Hydrogen got a huge boost from the 2021 Infrastructure Investment and Jobs Act (IIJA). Major corporations like Chevron, Exxon, British Petroleum and even universities collaborated in submitting 79 concept papers to the Department of Energy for six to ten Hydrogen Hubs (a locale where hydrogen is produced, consumed and, if necessary, sequestered) for which the U.S. government is providing $7 billion in funding. 

Problematic with hydrogen:

• H² is a very small molecule. Hydrogen is the Houdini of gas molecules; it can escape from most forms of containment.
• Hydrogen embrittles conventional pipe. The suitability of pipelines for distributing hydrogen is a big unanswered question, one the European Union is pursuing. 
• Hydrogen is highly flammable. 
• Hydrogen gas has very low energy density. To achieve reasonable energy, hydrogen must be compressed to 10,000 PSI. One tender will be necessary for each locomotive. 
• Demand from other industrial sectors such as steel and fertilizer continue to grow. 
• Hydrogen is expensive—at least for now. 

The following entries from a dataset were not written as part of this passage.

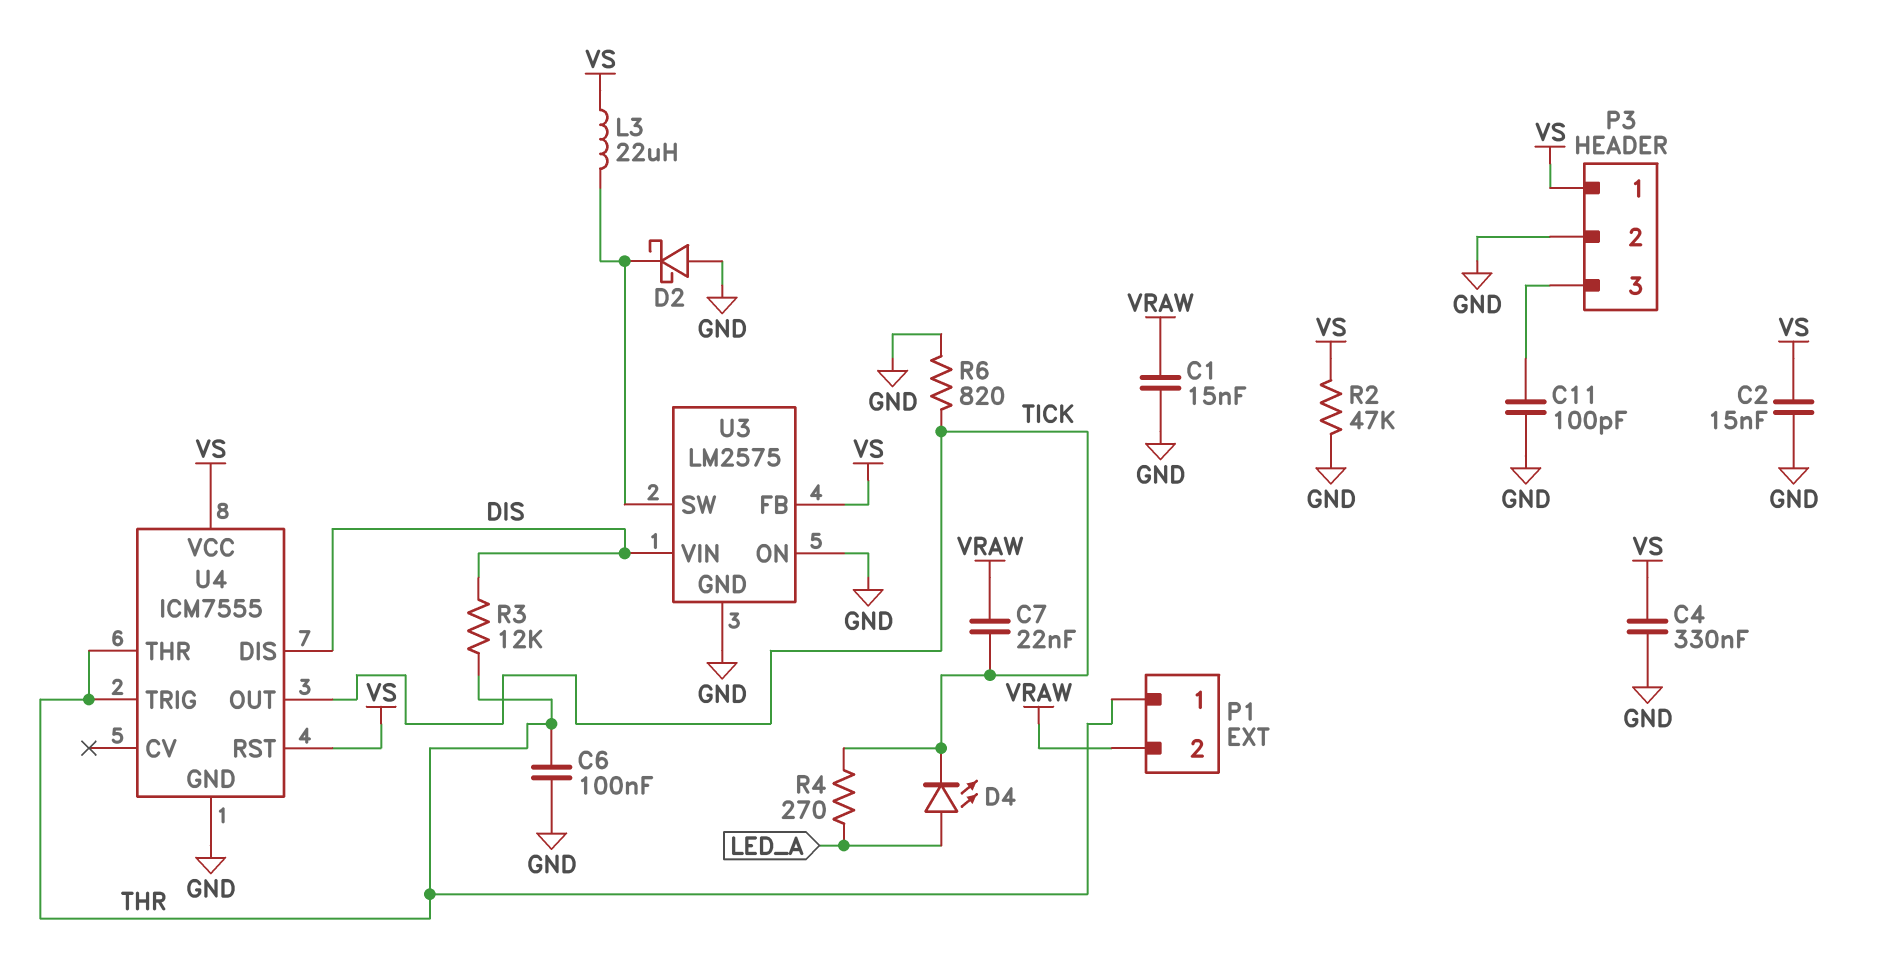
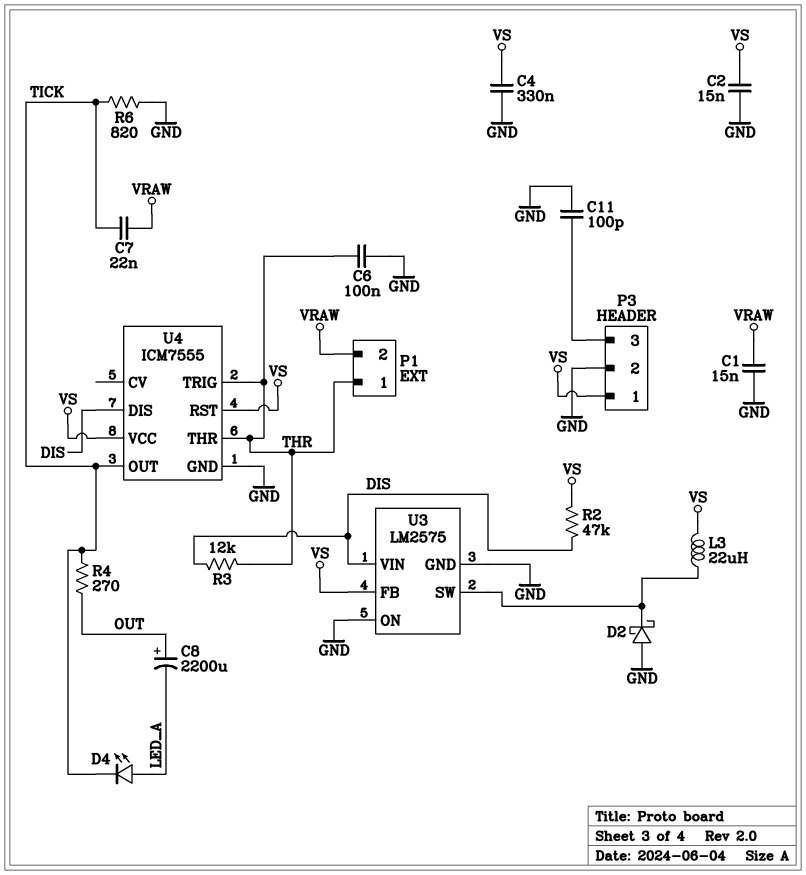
C8: none -> 2200uF (plus OUT, minus LED_A)
R2: 47k (GND, VS) -> 47k (DIS, VS)
R4: 270 (LED_A, TICK) -> 270 (OUT, TICK)

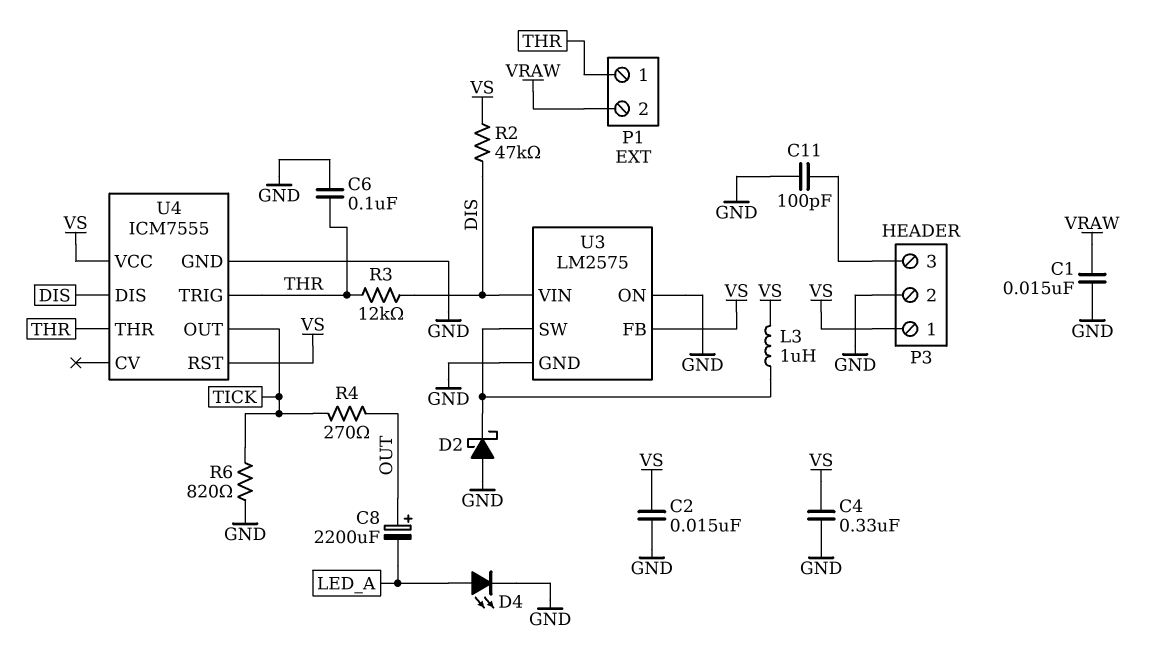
C7: 22nF (TICK, VRAW) -> none
D4: LED (A LED_A, K TICK) -> LED (A LED_A, K GND)
L3: 22uH (U3/SW, VS) -> 1uH (U3/SW, VS)

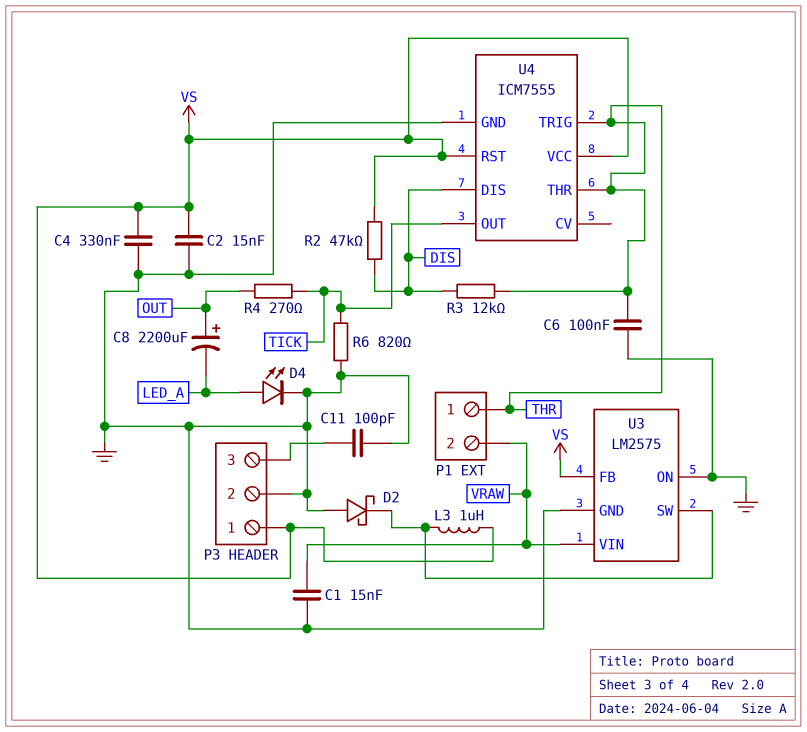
U3 pin VIN: DIS -> VRAW

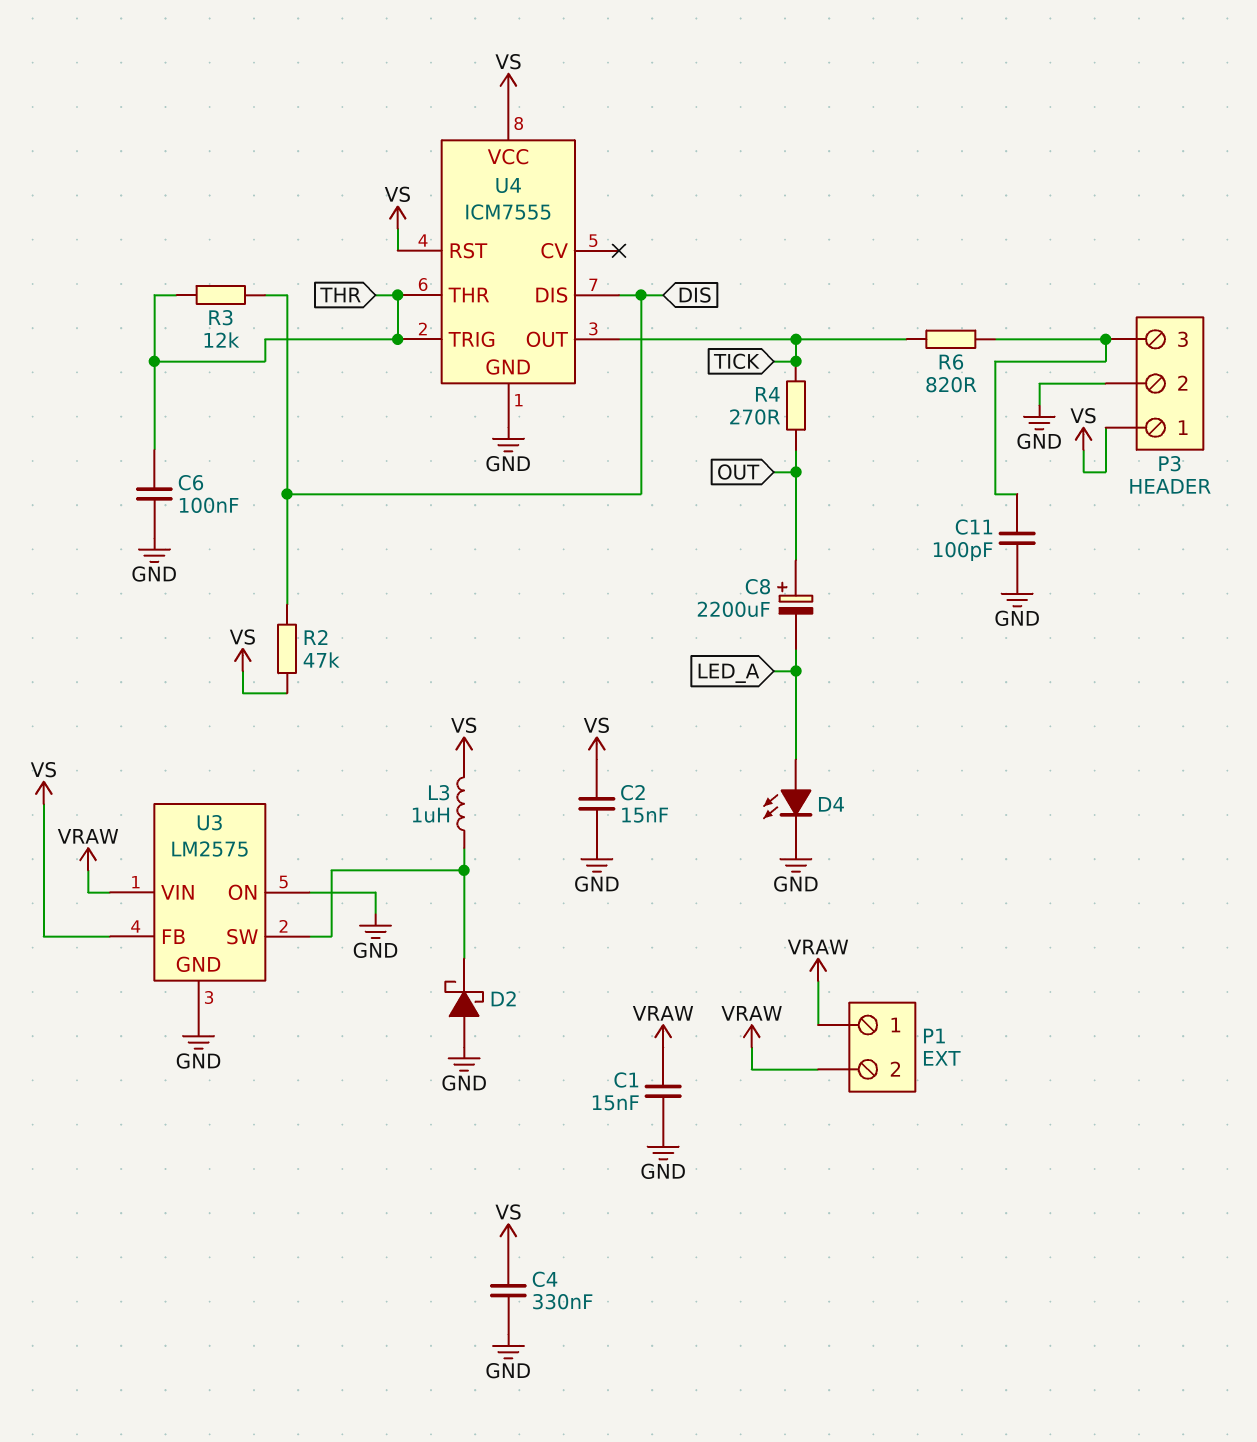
P1 pin 1: THR -> VRAW
R6: 820 (GND, TICK) -> 820 (P3/3, TICK)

With hydrogen as a viable fuel for ICEs, HFC development under way and hydrogen hubs in our future, what is needed to get railroads ready for this promising fuel? In a word, infrastructure. This can be broken down into three categories: tenders, distribution and fueling. Let’s begin with tenders:

• Nothing with hydrogen is likely to occur without tenders. Our society has enjoyed the energy density of gasoline and diesel fuel in that the range of many ICE highway vehicles is 500 miles. The good news is railroads know how to specify tenders. Through the AAR’s Locomotive Committee, tender specifications have been written in recent years, first for LNG (liquified natural gas) and then for CNG (compressed natural gas). In fact, a Technical Advisory Group (TAG) is in place for this purpose. This TAG can use the proven process for involving railroads, the Federal Railroad Administration (FRA), locomotive builders, suppliers and technical experts to provide a safe, consensus-based hydrogen tender specification. 
• Distribution of hydrogen is a sticky problem. The IIJA does not address distribution. If pipeline distribution isn’t practical, railroads may have to install hydrolyzer systems to produce hydrogen locally at refueling depots or default to trucks (or tank cars) for transportation. Some people are suggesting distribution of hydrogen by rail. Further investigation into hydrogen distribution is needed. This merits AAR involvement through MxV Rail (formerly TTCI) or an engineering consultant. 
• Fueling presents challenges. Fueling stations will need equipment capable of compressing hydrogen up to 10,000 PSI. Such compressors exist today; however, they will require electricity and capex. At each fueling facility, there will need to be piping to convey the hydrogen gas to the tenders. And finally, there will need to be hydrogen fueling nozzles that connect to the tenders. The good news is hydrogen refueling rates can be comparable to conventional diesel fuel.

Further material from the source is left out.